Indonesia’s former president Joko Widodo has begun a nationwide political tour that analysts say is aimed at transforming his younger son’s small party from a marginal player into a significant force before the 2029 elections.
Widodo, popularly known as Jokowi, kicked off the tour in Lampung on Friday, using the visit to appear alongside Indonesian Solidarity Party (PSI) officials and accept a local royal title, signalling that he remains a force in Indonesian politics after leaving office.
Dressed in the colours of the PSI – a youth-oriented party founded in 2014 and now chaired by his younger son, Kaesang Pangarep – Widodo was in Lampung to attend the party’s local congress.

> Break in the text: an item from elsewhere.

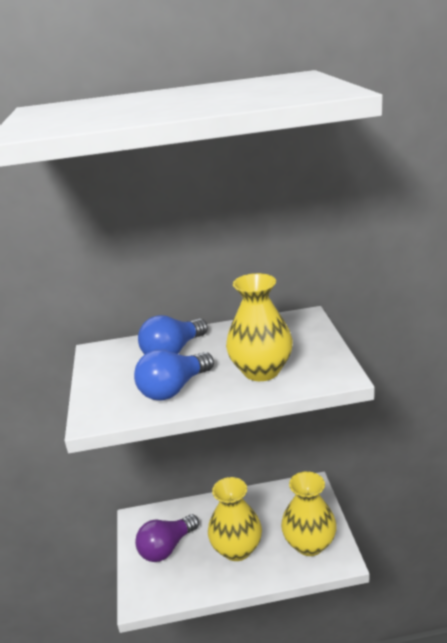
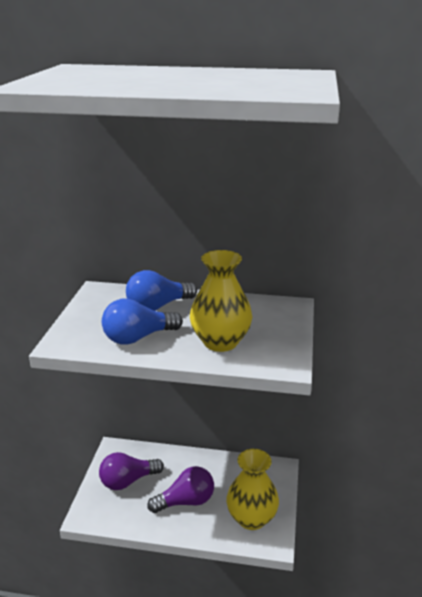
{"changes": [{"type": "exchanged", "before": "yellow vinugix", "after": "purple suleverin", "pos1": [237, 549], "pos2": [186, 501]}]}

Unofficially, he was there to throw his weight behind PSI and keep himself politically relevant, according to analysts.
“Jokowi clearly has concluded that it is time to develop PSI into a credible political force,” said Marcus Mietzner, an Indonesia specialist at the Australian National University and author of the recently released biography of the former president, Ruling Indonesia: Jokowi’s Presidency in an Age of Democratic Crisis and Great Power Competition.
When Widodo left office in October 2024, he had an approval rating of 75 per cent in an Indikator Politik Indonesia survey released that month.
PSI has sought to cast itself as a fresh, progressive alternative to Indonesia’s older political parties but has struggled to convert that image into broad electoral support.